Marselino memang dikenal sangat dekat dengan Shin Tae-yong. Banyak pihak menyebutnya sebagai “anak kesayangan” sang pelatih. Tak heran, berakhirnya masa kepelatihan Shin Tae-yong di Indonesia menjadi pukulan berat bagi pemain andalan Timnas Indonesia U-20 dan U-23 tersebut.
Melalui unggahan Instagram Story-nya, Marselino menyampaikan rasa terima kasih kepada Shin Tae-yong. Ia mengungkapkan kebanggaan bisa bekerja sama selama empat tahun bersama pelatih yang telah banyak membimbingnya.
“Bos hanya ingin mengucapkan terima kasih untuk semua yang telah Anda lakukan. Dan sampai jumpa di masa mendatang,” tulis Marselino dalam sebuah video usai pertandingan, seperti dikutip dari tvOnenews.com. Ia juga menambahkan, “Sangat bangga bisa berbagi meja selama 4 tahun dengan Anda. Saya merasa seperti kehilangan dunia saya.”
Tak hanya Marselino, netizen dan pecinta sepak bola Indonesia juga merasakan kesedihan yang sama. Banyak komentar bernada kecewa dan terima kasih kepada Shin Tae-yong yang tersebar di media sosial, salah satunya pada unggahan akun Instagram @fyi.korea.
Komentar seperti “Sakit hati banget, susah buat nerima ini,” hingga “Terima kasih coach atas semua jasanya,” menjadi bukti betapa besar dampak kehadiran Shin Tae-yong bagi sepak bola Indonesia.
Di tengah suasana perpisahan ini, muncul kabar bahwa Patrick Kluivert, pelatih asal Belanda, menjadi kandidat kuat sebagai pengganti Shin Tae-yong.

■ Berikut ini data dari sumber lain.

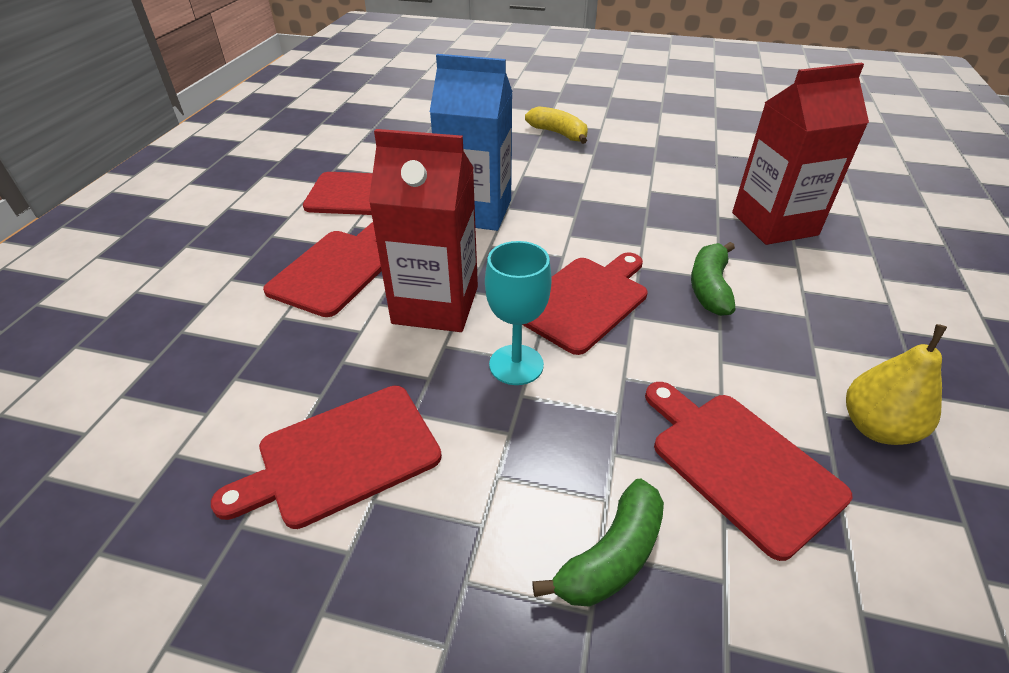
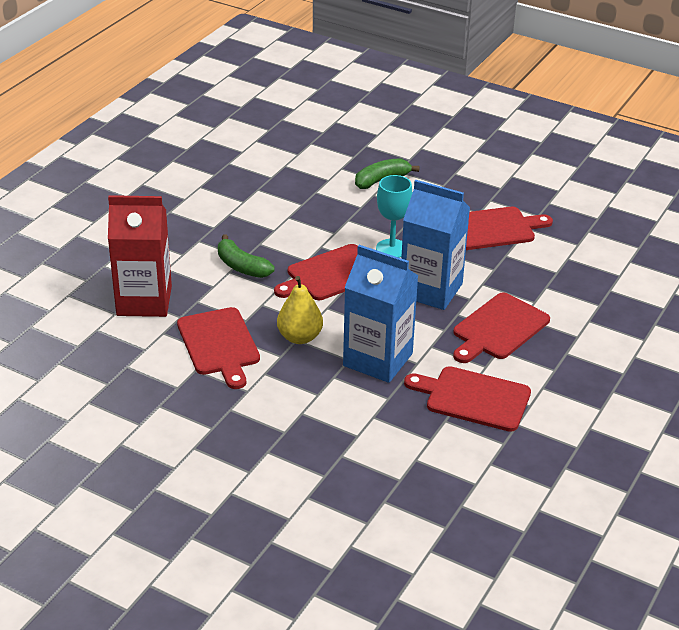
camera: 165 degrees left, 5 degrees down
(435, 305) = (431, 290): red carton -> blue carton
(558, 134) = (247, 447): yellow banana -> none
(709, 287) = (242, 267): green banana -> green banana turned 105 degrees clockwise
(739, 464) = (304, 193): red cutting board -> red cutting board (219, 345)
(876, 427) = (225, 192): yellow pear -> yellow pear (299, 337)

Menurut informasi yang disampaikan oleh jurnalis asal Italia, Fabrizio Romano, Kluivert telah mencapai kesepakatan dengan PSSI.

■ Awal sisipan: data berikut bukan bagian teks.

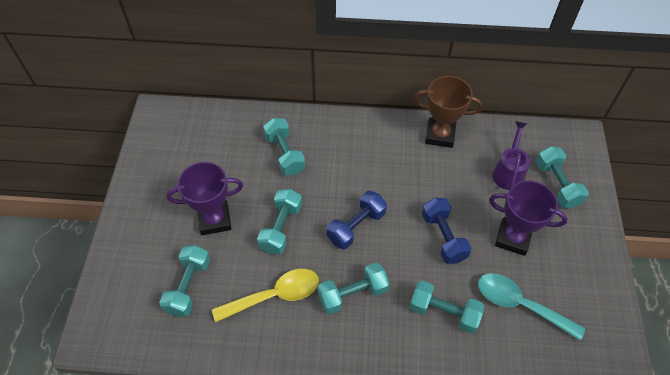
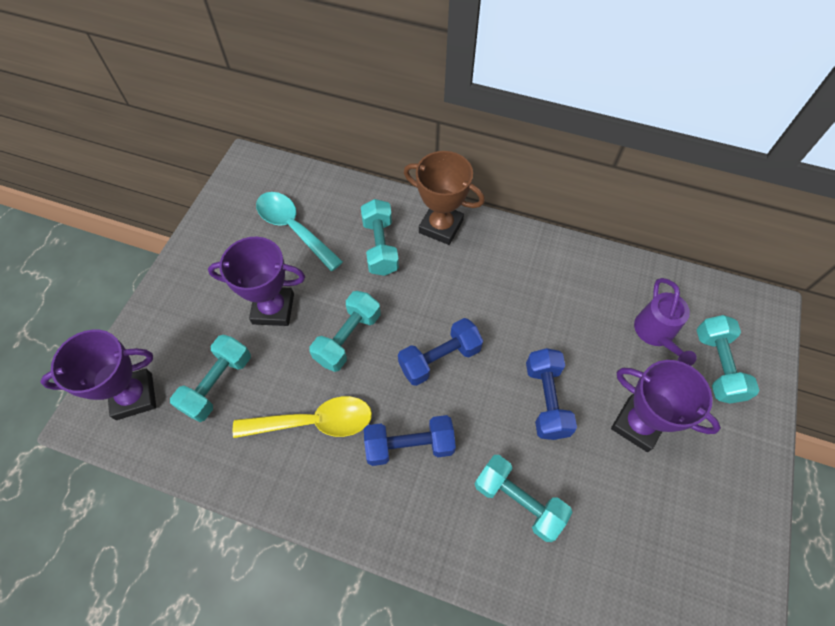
camera: 15 degrees right, 5 degrees up
(123, 312) = (134, 396): none -> purple trophy
(352, 294) = (409, 445): turquoise dumbbell -> blue dumbbell
(440, 135) = (579, 265): brown trophy -> brown trophy (441, 226)
(508, 172) = (656, 334): purple watering can -> purple watering can turned 150 degrees clockwise
(520, 304) = (622, 518): turquoise spoon -> turquoise spoon (293, 228)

“Patrick Kluivert siap menandatangani kontrak sebagai pelatih kepala baru Indonesia, kesepakatan selesai,” tulis Fabrizio Romano di akun X pribadinya. Kontrak tersebut berdurasi dua tahun dengan opsi perpanjangan dua tahun, dan presentasi resminya dijadwalkan pada 12 Januari 2025.
Dengan latar belakang budaya Belanda yang dimiliki beberapa pemain diaspora di Timnas Indonesia, kehadiran Kluivert diharapkan dapat membawa peningkatan dalam sistem permainan dan taktik skuad Garuda. Salah satu target utama Kluivert adalah membawa Indonesia menuju kualifikasi Piala Dunia.
Meski demikian, bagi Marselino Ferdinan dan sebagian besar pecinta sepak bola Indonesia, kehilangan Shin Tae-yong tetap meninggalkan luka yang mendalam. Sosoknya akan selalu dikenang sebagai pelatih yang membawa banyak perubahan positif bagi Timnas Indonesia.